PHILADELPHIA -- Graphic testimony in a Philadelphia clergy-abuse trial this month has ripped open secret church files and reopened old wounds among Catholics as scarred men and women tell jurors that priests groped, molested or raped them as teens.

The testimony has proven both painful and poignant, especially that of a 48-year-old man who said he had been in love with his parish priest during a five-year sexual relationship that began in ninth grade and became jealous when the priest allegedly bedded down at his farmhouse with other teens.

The stories have been told before, in two Philadelphia grand jury reports and in lawsuits filed around the country.

But Monsignor William Lynn's decision to go to trial on child-endangerment charges stemming from his 12 years as secretary for clergy has brought the grand jury reports to life -- and seemingly put the archdiocese on trial.

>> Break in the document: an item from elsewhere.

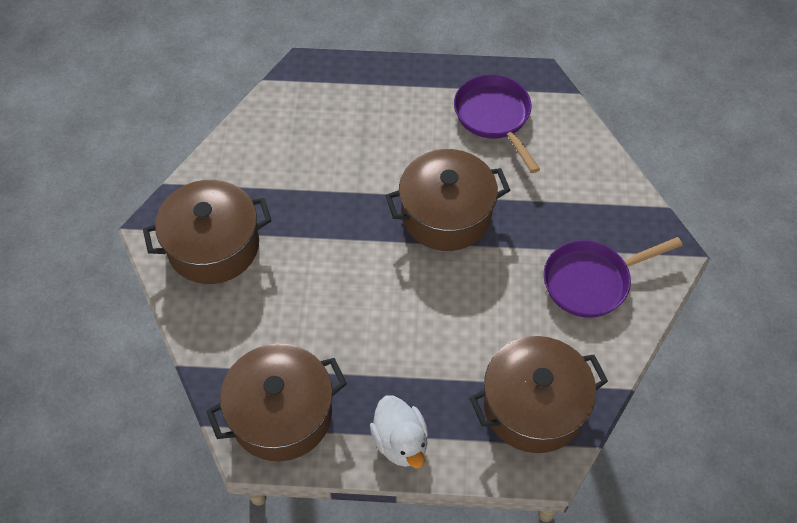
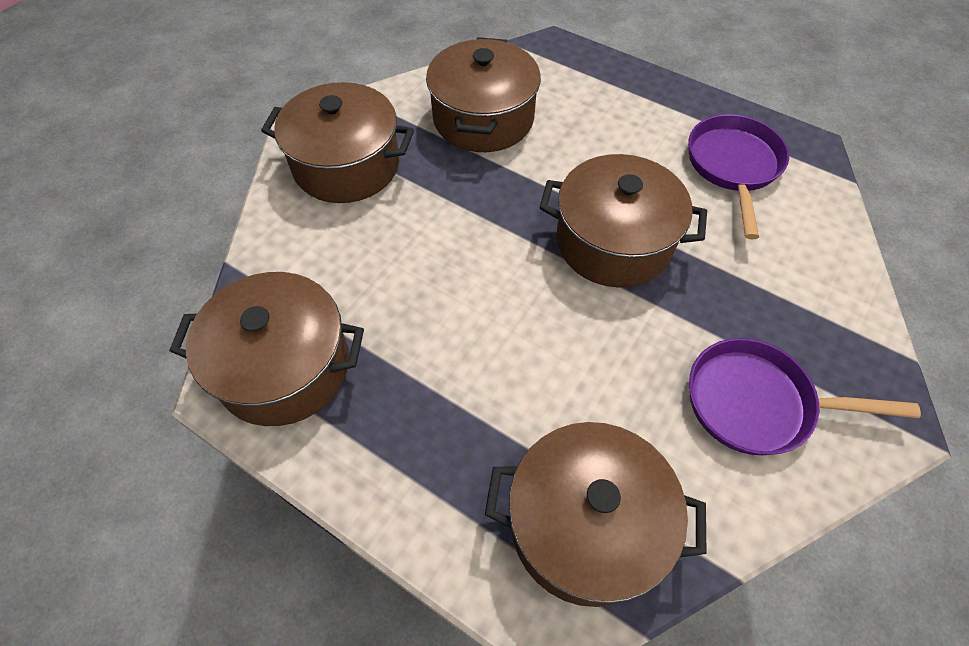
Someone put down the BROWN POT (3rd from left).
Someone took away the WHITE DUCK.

The judge is allowing testimony about more than 20 accused but uncharged priests, because Lynn knew of complaints lodged against them or took part in internal church investigations.

The accused priests were left in ministry, often transferred to unsuspecting parishes.

Nearly a dozen alleged victims have testified, while internal church memos and Lynn's 2002 grand jury testimony have been read aloud.

"A lot of the information may not be new, but it's got a particularly salient impact because it's personal testimony -- in court, under oath, on the record, with a lot of media coverage," said Timothy Lytton, a University of Albany law professor.

Lynn, the first U.S. church official charged with helping the church cover up complaints of child sex abuse, faces up to 28 years in prison if convicted.